A couple of days ago I popped to my LHS to get some things.
My plan is to change the current toggel switches to these Futaba style on/off switches with BEC connectors.
They will power 5v for the interior and rear lights, the main off/on switch and 12v for the ledbar or other things.


From a local chap I got this radiator and fans intended for the Axial EXO/Yeti.
Really needed the fans, but even if I descide to run this or the cast radiator I have, they need to be narrowed to fit well.
Time will show...




The old suspension with axles was then monted up.




I can see now that the orginal SCX10 frame was really bent as the rear axle is no longer in center of the frame.
For now I will adjust them accordly, but my plan is to build all new links.
Carbon is my plan (carbon tube with epoxy'd set screws)

A little mock up for those who have forgotten how it looked.
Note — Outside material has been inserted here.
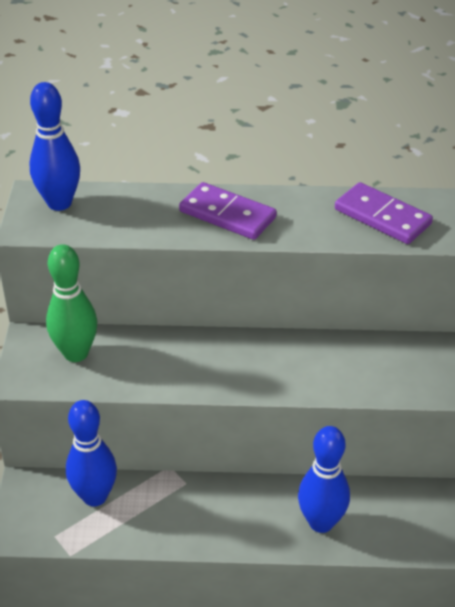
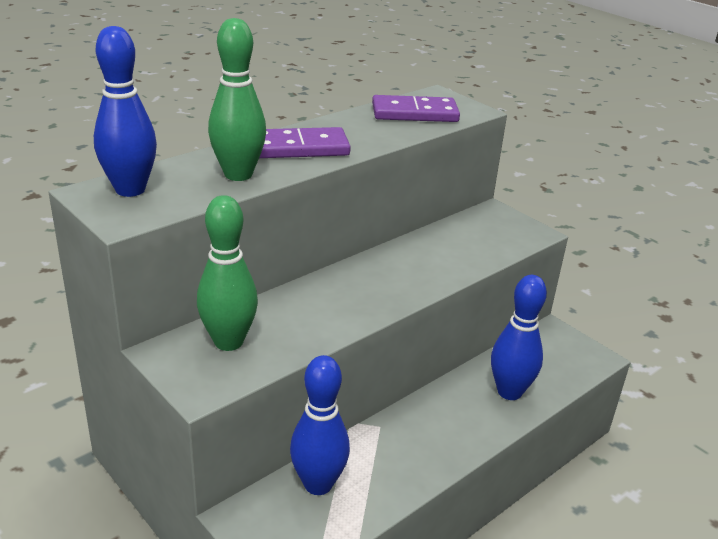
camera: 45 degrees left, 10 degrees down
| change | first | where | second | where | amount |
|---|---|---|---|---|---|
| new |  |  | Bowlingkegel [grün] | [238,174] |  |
The old cantilever system was then cleaned, modified and then fitted.
Had to grind down the front of the cantilever to go clear of the cab.
I also think I will move the upper links to the holes that are not used right above the skid.
Pinion angle need to be adjusted to.


Closeup of the cantilever.


The holes in the frame did not exactly line up with the holes in the cantilever beam holes, but with help of 3.2mm drill bit in the beam it lined up


For mockup purpose I will use these old RC4WD 85mm scale shocks.
These are the first gen and before they were called King Shocks.
Fitted some assorted springs from my stash as I have lost some springs from the other set I got.


Those above will replace these 75mm ones that have been here all the time.
I hope to have more travel, both up and down.
But first I need to make new shock towers that will also act as a motor mount.
My plan is to make them in carbon.
Template will be in styrene as that is the easiest material I have in stock.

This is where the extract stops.